Previously, we wrote about How to Write a Manifesto in Two Steps. This is the quickest and easiest way to write a manifesto. And, to get the maximum value from your manifesto you’ll need to take it a bit further and add a few extra layers. A great example of this is Mozilla’s Manifesto as featured in the Manifesto Project.
Mozilla are the creators of the Firefox web browser and other software programs. And, they’re not your usual organisation. They run a virtual organisation, they create open source projects and they’re governed as a meritocracy. In other words, they…
- do not have physical headquarters,
- are unlikely to meet face to face,
- create projects no one owns
- anyone can contribute to their projects
- they have no official leader and
- each person has equal say in what happens.
Yes, they’re a decentralized organization. And, the secret to making decentralisation work is a strong ideology. Without it everyone runs around like a chook with it’s head cut off. Not an effective organisational principle! You can start to create a strong ideology by writing a multi-layered manifesto that declares your intent and defines your principles for operating. Add a project, campaign or crusade and away you go…
The Mozilla Manifesto
Here’s some of the layers the Mozilla Manifesto includes:
Mozilla is an open source project governed as a meritocracy.

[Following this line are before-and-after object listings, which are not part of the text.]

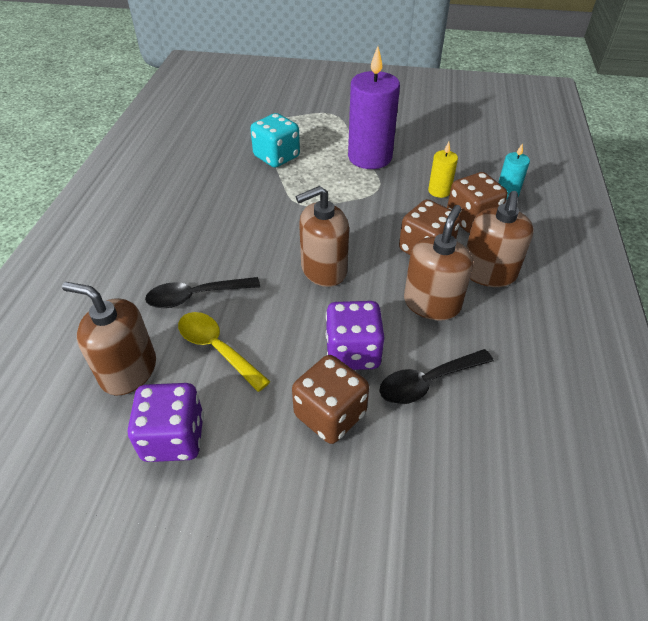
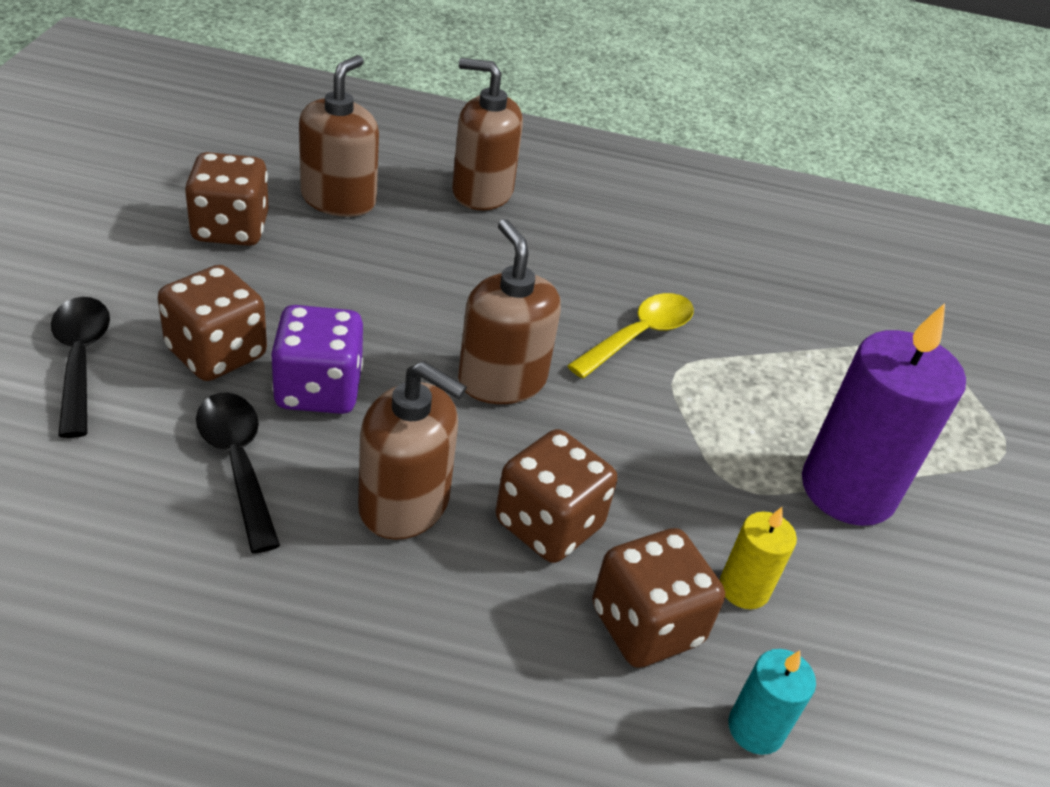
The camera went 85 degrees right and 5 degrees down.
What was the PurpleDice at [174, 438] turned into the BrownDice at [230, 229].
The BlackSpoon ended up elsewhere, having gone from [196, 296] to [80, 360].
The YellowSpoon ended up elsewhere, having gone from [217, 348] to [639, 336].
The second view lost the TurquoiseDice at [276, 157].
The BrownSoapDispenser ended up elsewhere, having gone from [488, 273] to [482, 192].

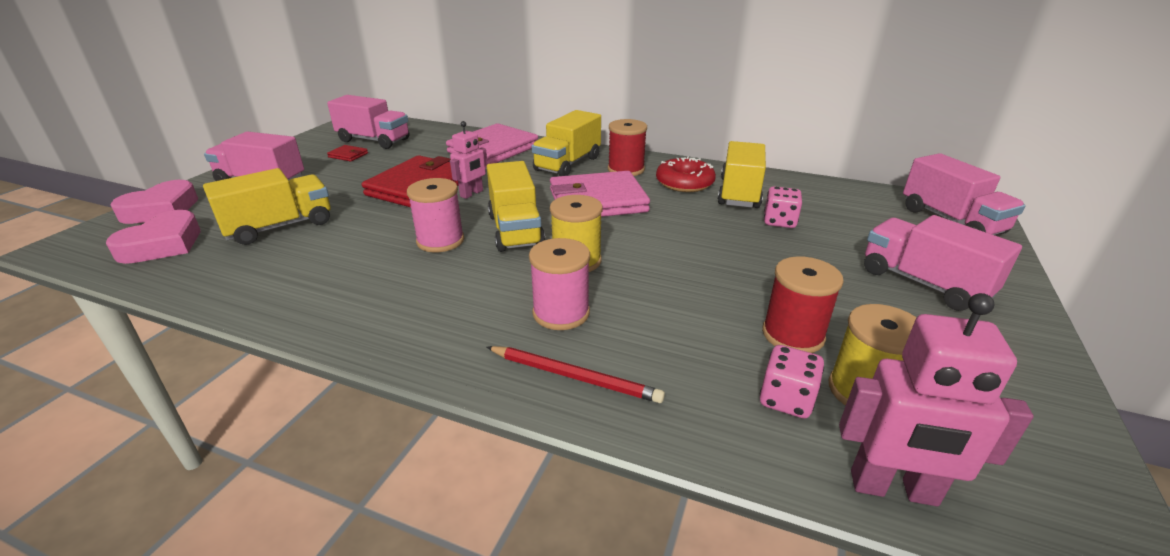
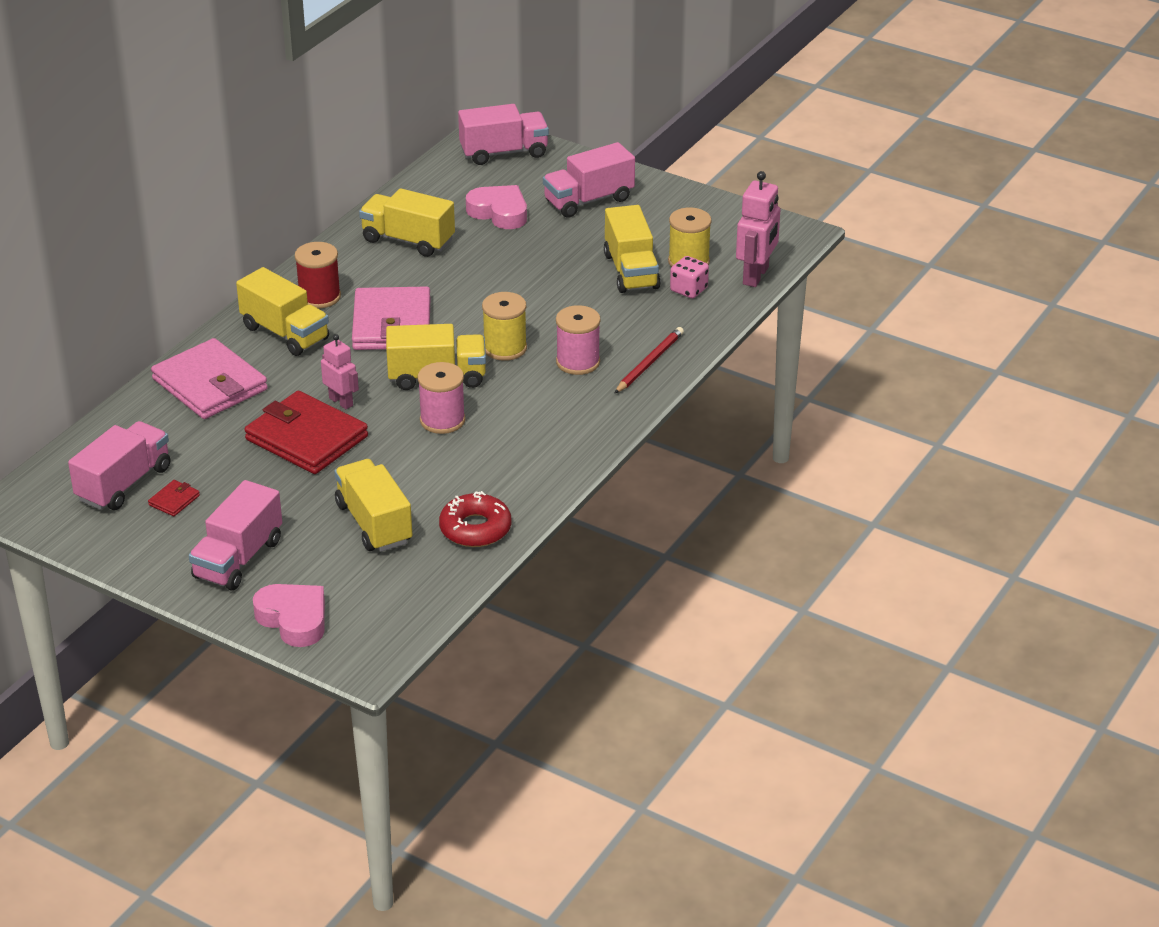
The camera went 80 degrees left and 5 degrees up.
The PinkHeart ended up elsewhere, having gone from [163, 244] to [499, 212].
The RedDonut ended up elsewhere, having gone from [684, 183] to [475, 528].
Where the RedSpool stood at [793, 335], the YellowTruck came to stand at [631, 271].
The second view lost the PinkDice at [779, 221].

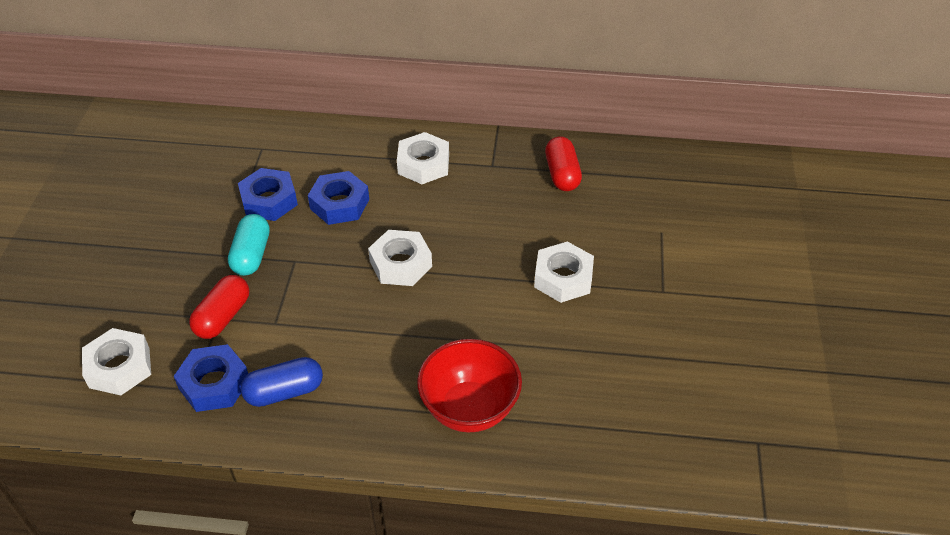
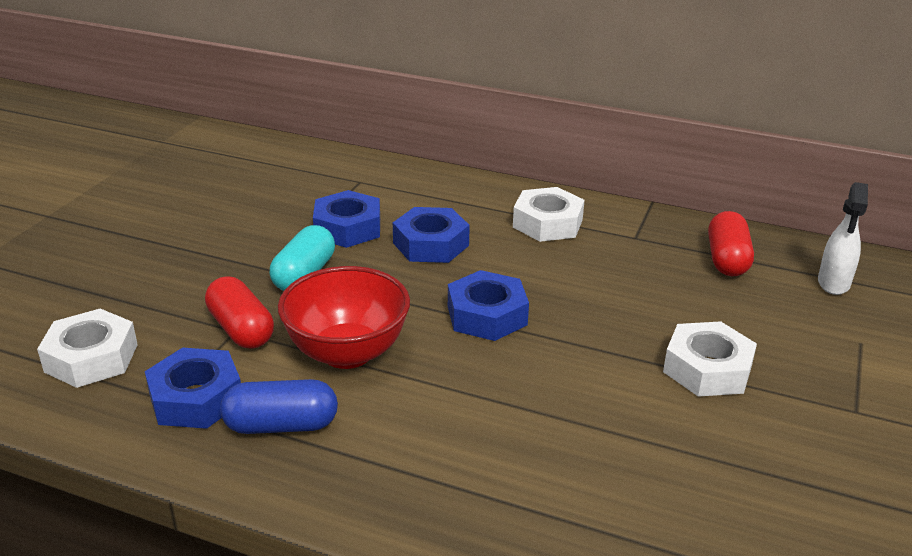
The camera went 15 degrees right and 15 degrees down.
The RedCapsule at [223, 317] ended up facing another way, 75 degrees counterclockwise from before.
What was the WhiteNut at [400, 264] turned into the BlueNut at [486, 315].
The RedBowl ended up elsewhere, having gone from [469, 408] to [347, 353].
The second view gained the WhiteSprayBottle at [833, 283].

Our community is structured as a virtual organization where authority is distributed to both volunteer and employed community members as they show their abilities through contributions to the project.
Mozilla’s mission is to promote openness, innovation and opportunity on the web.

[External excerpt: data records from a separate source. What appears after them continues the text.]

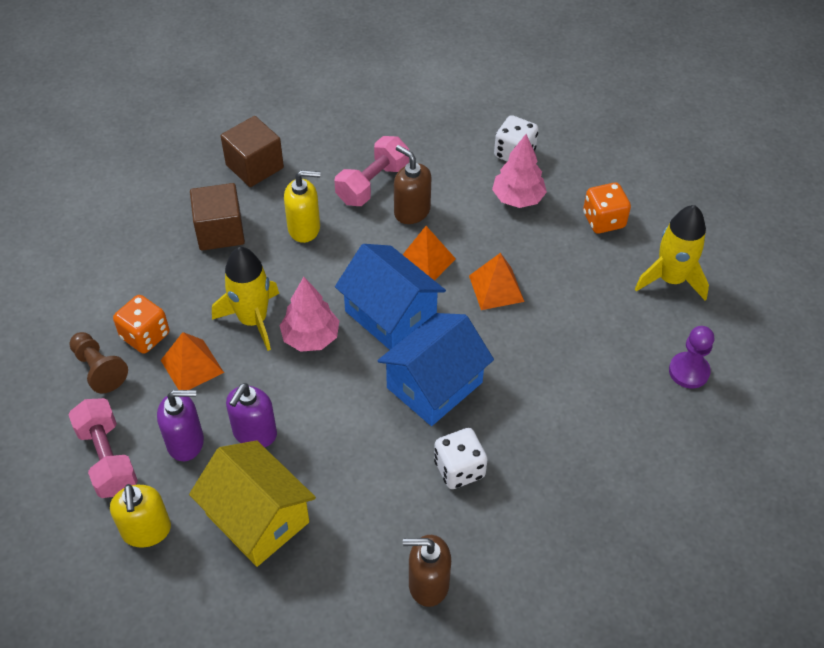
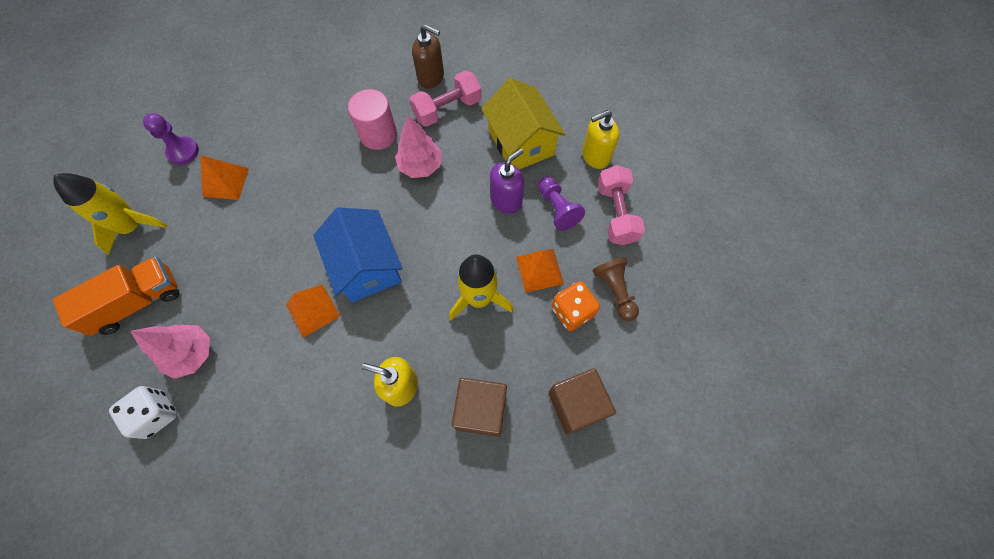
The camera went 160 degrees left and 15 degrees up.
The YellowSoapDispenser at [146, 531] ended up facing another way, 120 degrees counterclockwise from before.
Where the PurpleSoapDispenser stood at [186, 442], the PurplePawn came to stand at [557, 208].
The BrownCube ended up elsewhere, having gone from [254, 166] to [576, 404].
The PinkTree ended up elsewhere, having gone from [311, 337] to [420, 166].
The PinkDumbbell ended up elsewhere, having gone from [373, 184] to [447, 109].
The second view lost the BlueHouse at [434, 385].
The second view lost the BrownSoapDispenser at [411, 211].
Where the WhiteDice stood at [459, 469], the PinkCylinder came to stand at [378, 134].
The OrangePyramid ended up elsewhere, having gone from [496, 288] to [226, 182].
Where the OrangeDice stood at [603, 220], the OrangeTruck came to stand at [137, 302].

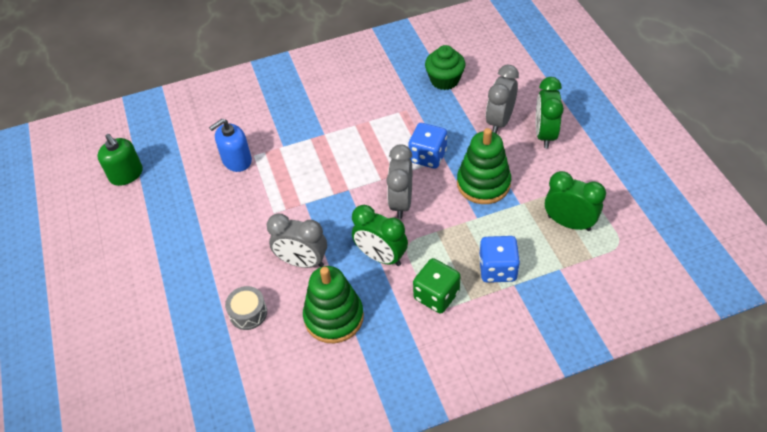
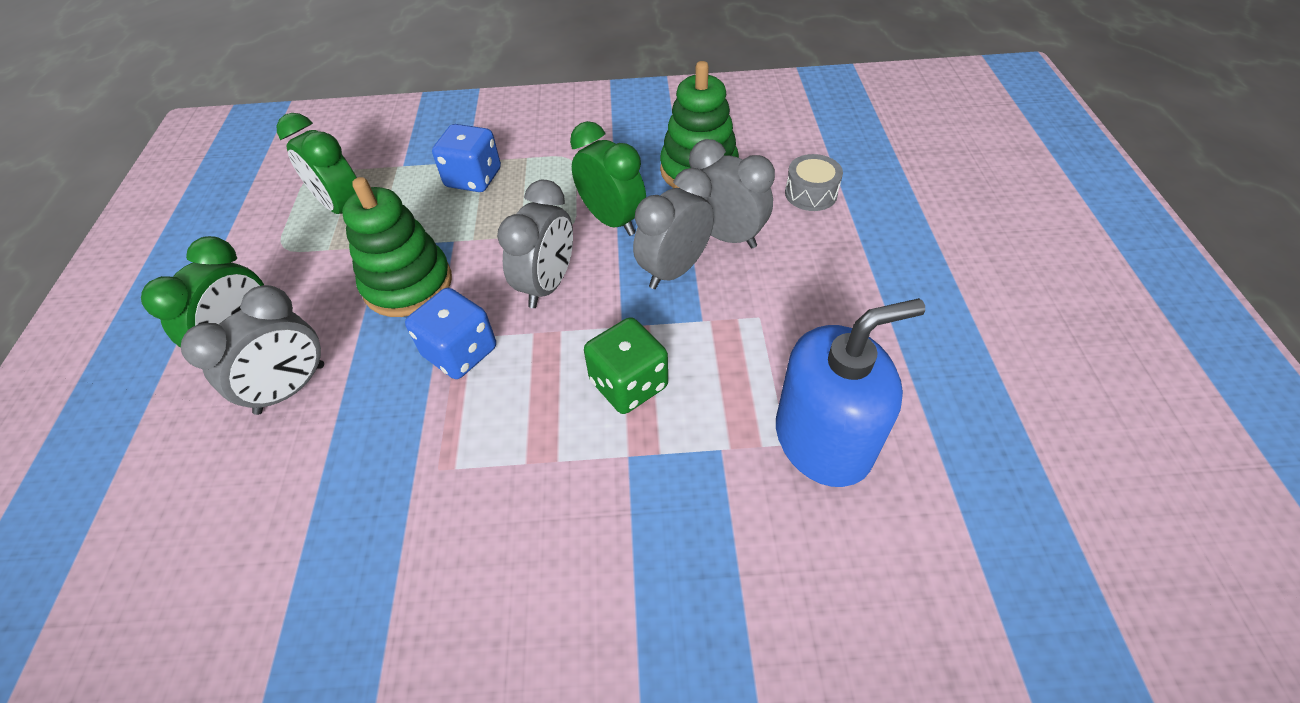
The camera went 165 degrees left and 0 degrees up.
The second view lost the GreenSoapDispenser at [126, 174].
The size of the BlueSoapDispenser at [237, 160] changed by a factor of 1.51.
The GreenDice ended up elsewhere, having gone from [436, 295] to [628, 384].
The second view lost the GreenCupcake at [444, 80].
The second view gained the GreyClock at [674, 270].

The goals for the Manifesto are to:
- articulate a vision for the Internet that Mozilla participants want the Mozilla Foundation to pursue;
- speak to people whether or not they have a technical background;
- make Mozilla contributors proud of what we’re doing and motivate us to continue; and
- provide a framework for other people to advance this vision of the Internet.
These principles will not come to life on their own. People are needed to make the Internet open and participatory – people acting as individuals, working together in groups, and leading others. The Mozilla Foundation is committed to advancing the principles set out in the Mozilla Manifesto. We invite others to join us and make the Internet an ever better place for everyone.
Like the Bible’s Ten Commandments, Mozilla have 10 Principles to work from.
This is like an accountability statement. They’re saying, you can count on us to do this, uphold these standards and forward these conversations.
This is the most important piece. Without the projects and campaigns to build software, the rest of the manifesto would be hollow and merely hot air. For Mozilla, their campaign is to build software. And they’re creating web browsers (Firefox), email clients (Thunderbird), project collaboration tools (Drumbeat) and more…
One of the simple ways Mozilla gives presence to their campaign is through web buttons. Put them on your site to show visible support.
Finally, the whole point is to create a community and this requires a specific call to action.
The Mozilla Foundation invites all others who support the principles of the Mozilla Manifesto to join with us, and to find new ways to make this vision of the Internet a reality.
Effectively, you can contribute to their software projects or contribute via donations. They also have a cool t-shirt that says: Protect the world’s most valuable resource.